I have a dream that one day on the red hills of Georgia the sons of former slaves and the sons of former slave owners will be able to sit down together at the table of brotherhood.
I have a dream that one day even the state of Mississippi, a state sweltering with the heat of injustice, sweltering with the heat of oppression, will be transformed into an oasis of freedom and justice.
I have a dream that my four little children will one day live in a nation where they will not be judged by the color of their skin but by the content of their character.
I have a dream today.
I have a dream that one day, down in Alabama, with its vicious racists, with its governor having his lips dripping with the words of interposition and nullification; one day right there in Alabama, little black boys and black girls will be able to join hands with little white boys and white girls as sisters and brothers.
I have a dream today.
I have a dream that one day every valley shall be exalted, every hill and mountain shall be made low, the rough places will be made plain, and the crooked places will be made straight, and the glory of the Lord shall be revealed, and all flesh shall see it together.

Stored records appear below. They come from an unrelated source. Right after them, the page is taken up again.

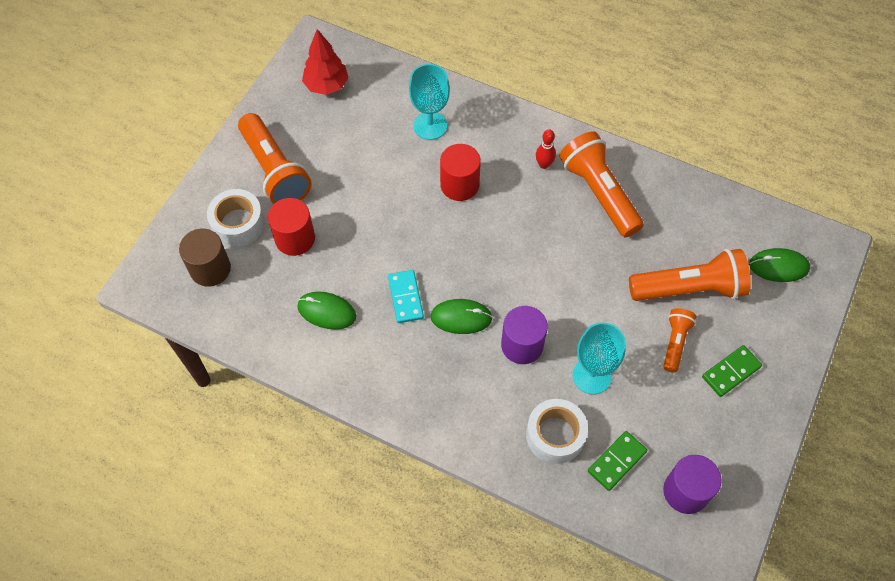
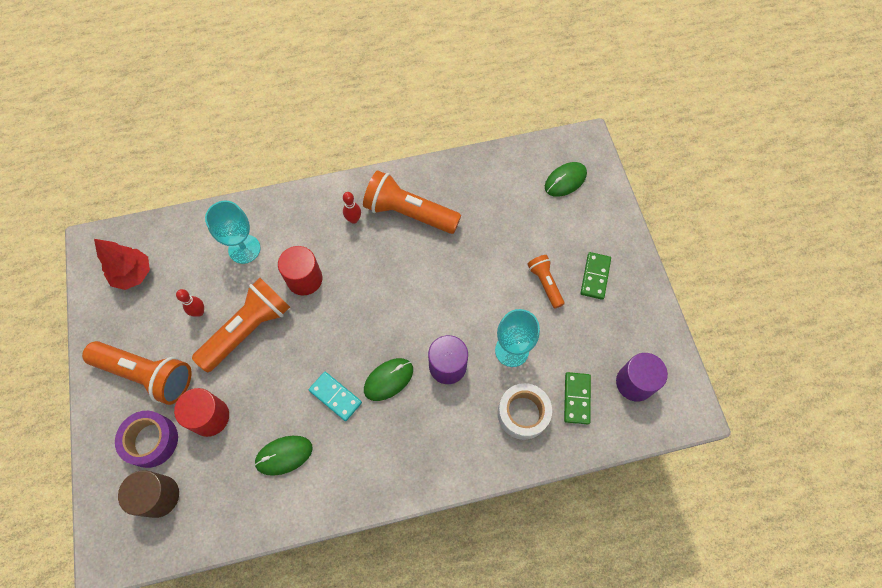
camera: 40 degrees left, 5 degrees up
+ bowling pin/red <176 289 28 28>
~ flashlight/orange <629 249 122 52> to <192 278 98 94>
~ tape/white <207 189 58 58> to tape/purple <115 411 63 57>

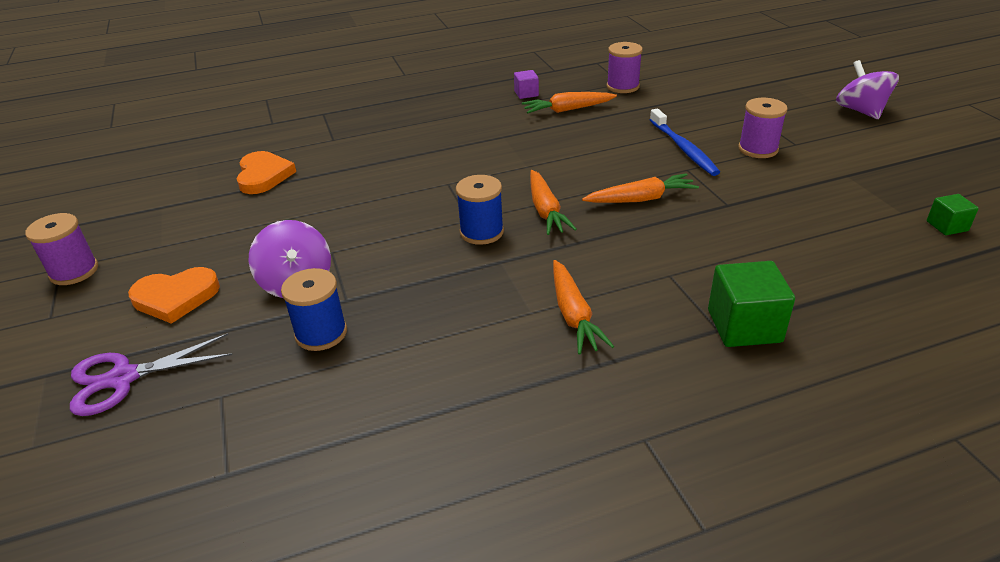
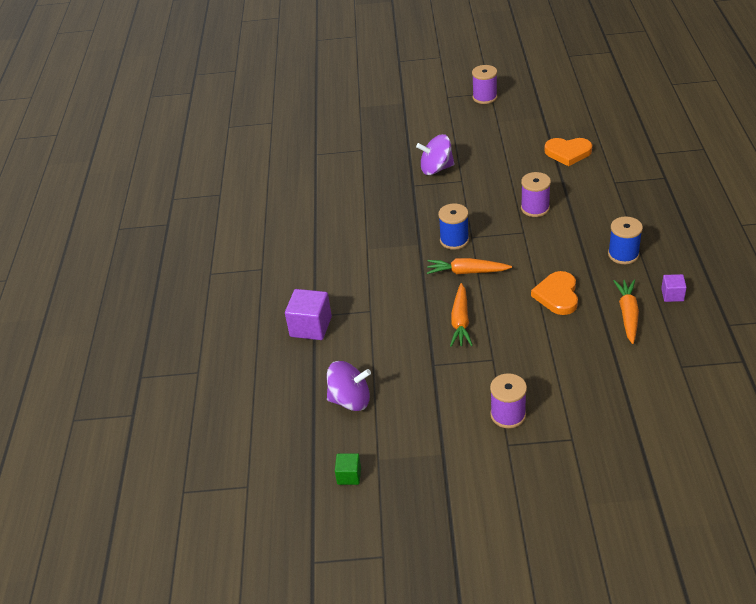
camera: 110 degrees right, 5 degrees up
- scissors/purple <70 333 163 83>
- carrot/orange <553 260 61 95>
- toothbrush/blue <650 109 70 67>
~ heart/orange <128 267 92 57> to <531 271 47 44>
~ spool/blue <281 268 66 83> to <608 217 35 47>
~ spool/purple <607 42 36 51> to <521 172 30 45>
~ spinning top/purple <836 60 63 59> to <327 361 44 50>
~ cube/green <708 261 87 86> to cube/purple <285 289 47 51>

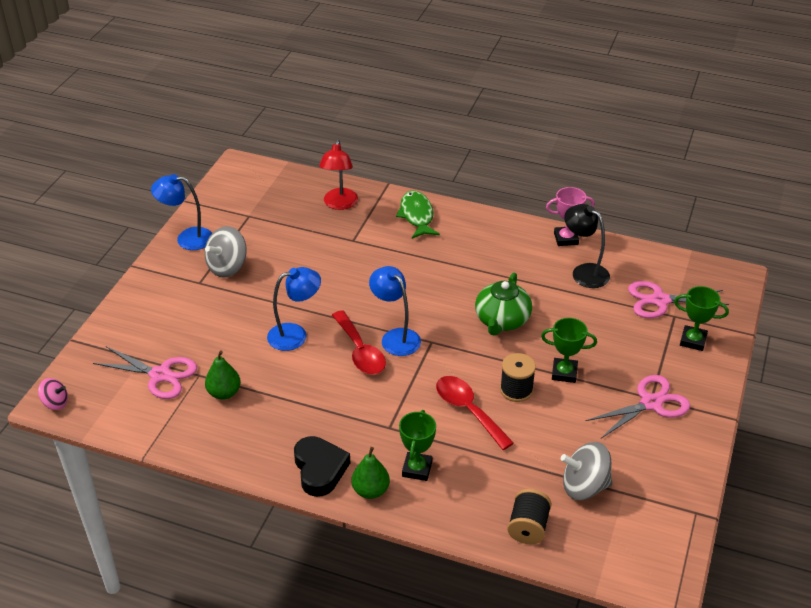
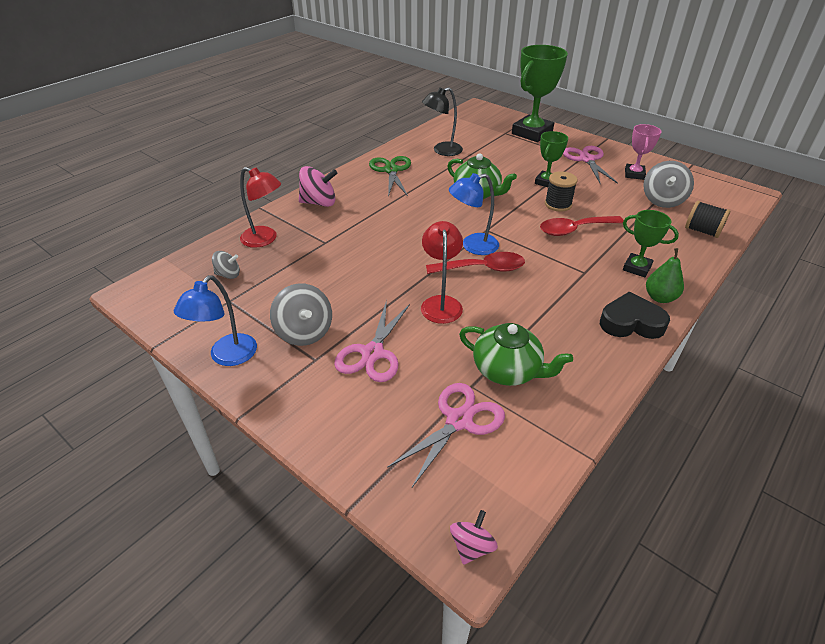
camera: 70 degrees left, 0 degrees up
+ spinning top/grey <212 251 28 28>
+ scissors/green <369 156 42 41>
~ trophy/pink <546 187 48 59> to <625 124 36 56>
~ scissors/pink <628 281 101 37> to <334 300 76 82>
~ pear/green <205 350 36 50> to teapot/green <459 323 114 63>
~ fish/green <396 191 44 48> to spinning top/pink <299 166 39 41>
~ lamp/blue <267 267 54 84> to lamp/red <421 221 42 103>
~ trophy/green <674 286 55 65> = <512 45 56 97> x1.86

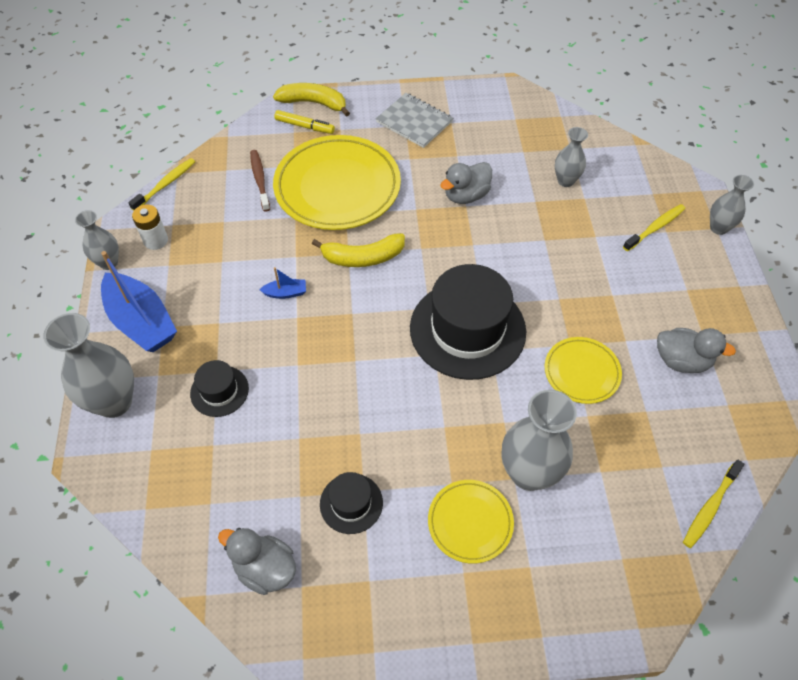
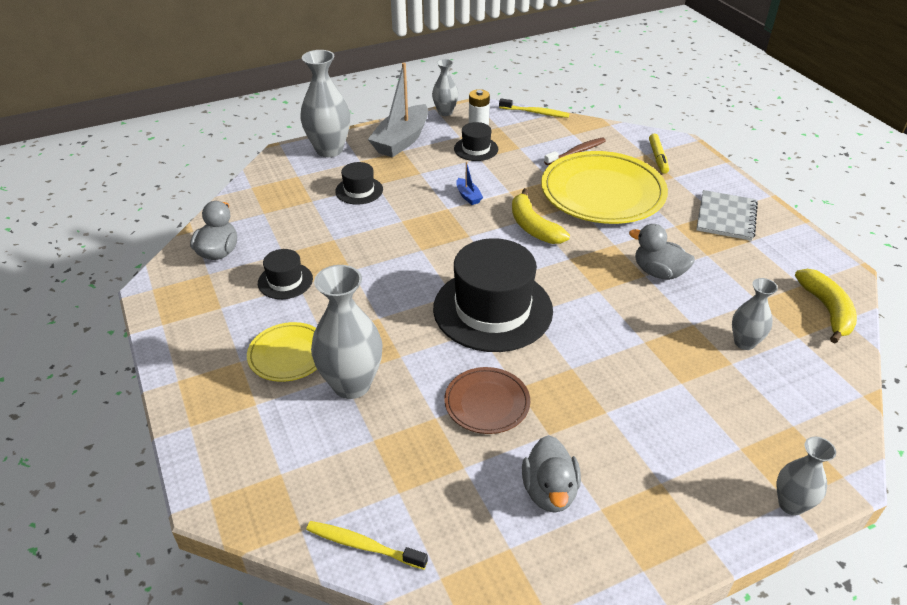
camera: 70 degrees right, 15 degrees down
- toothbrush/yellow <623 204 62 47>
+ hat/black <454 122 44 39>
~ banana/yellow <273 83 77 34> to <795 269 62 74>
~ boat/blue <101 251 76 101> to boat/grey <368 63 60 94>
~ plate/yellow <545 337 77 67> to plate/brown <444 367 86 67>

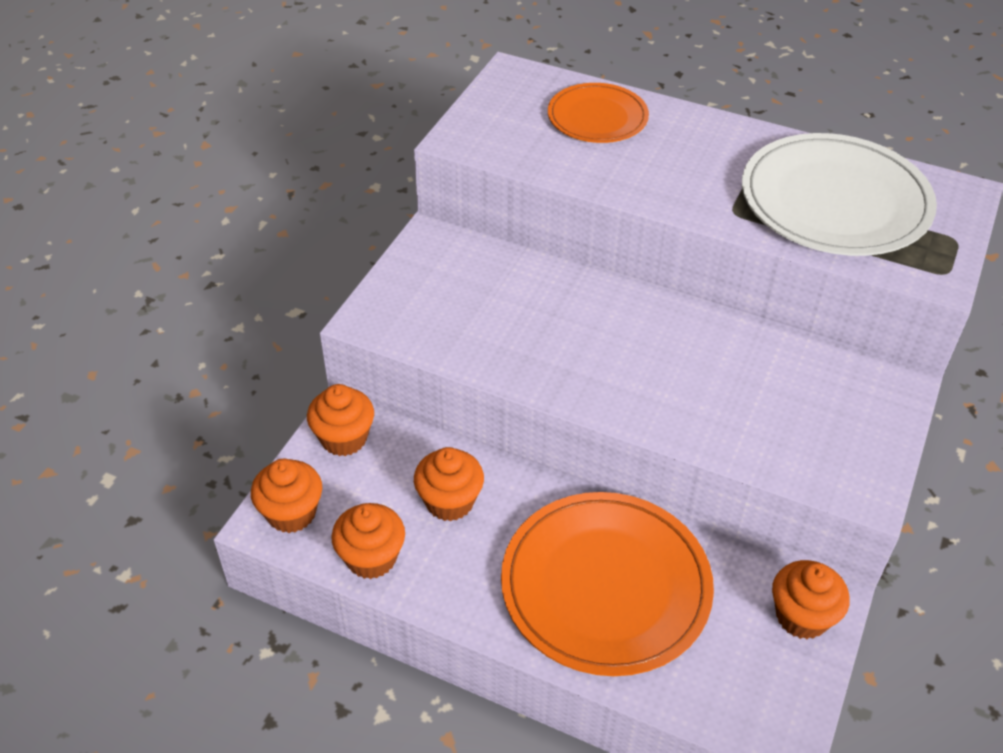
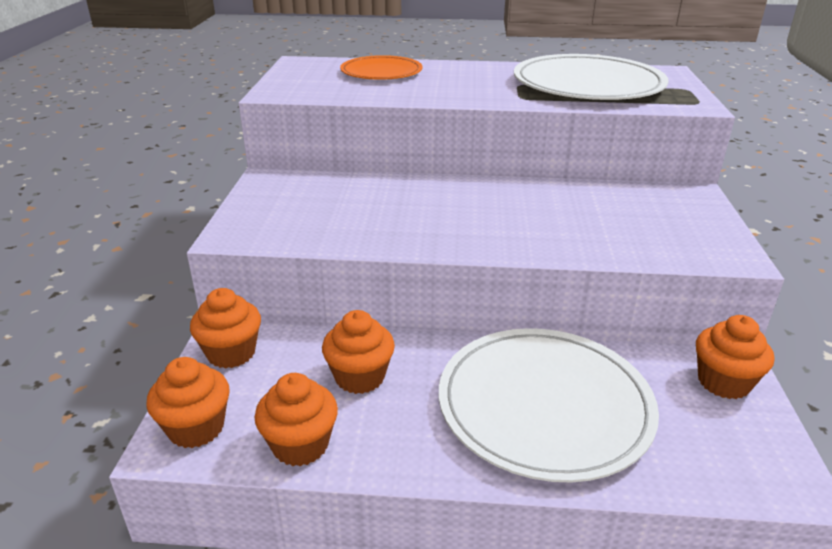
camera: 20 degrees left, 15 degrees down
~ plate/orange <501 492 213 184> to plate/white <439 328 220 155>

This is our hope. This is the faith that I go back to the South with. With this faith we will be able to hew out of the mountain of despair a stone of hope. With this faith we will be able to transform the jangling discords of our nation into a beautiful symphony of brotherhood. With this faith we will be able to work together, to pray together, to struggle together, to go to jail together, to stand up for freedom together, knowing that we will be free one day.
This will be the day when all of God's children will be able to sing with a new meaning, "My country, 'tis of thee, sweet land of liberty, of thee I sing. Land where my fathers died, land of the pilgrim's pride, from every mountainside, let freedom ring."
And if America is to be a great nation this must become true. So let freedom ring from the prodigious hilltops of New Hampshire. Let freedom ring from the mighty mountains of New York. Let freedom ring from the heightening Alleghenies of Pennsylvania!
Let freedom ring from the snowcapped Rockies of Colorado!
Let freedom ring from the curvaceous slopes of California!
But not only that; let freedom ring from Stone Mountain of Georgia!
Let freedom ring from Lookout Mountain of Tennessee!
Let freedom ring from every hill and molehill of Mississippi. From every mountainside, let freedom ring.
And when this happens, when we allow freedom to ring, when we let it ring from every village and every hamlet, from every state and every city, we will be able to speed up that day when all of God's children, black men and white men, Jews and Gentiles, Protestants and Catholics, will be able to join hands and sing in the words of the old Negro spiritual, "Free at last! free at last! thank God Almighty, we are free at last!"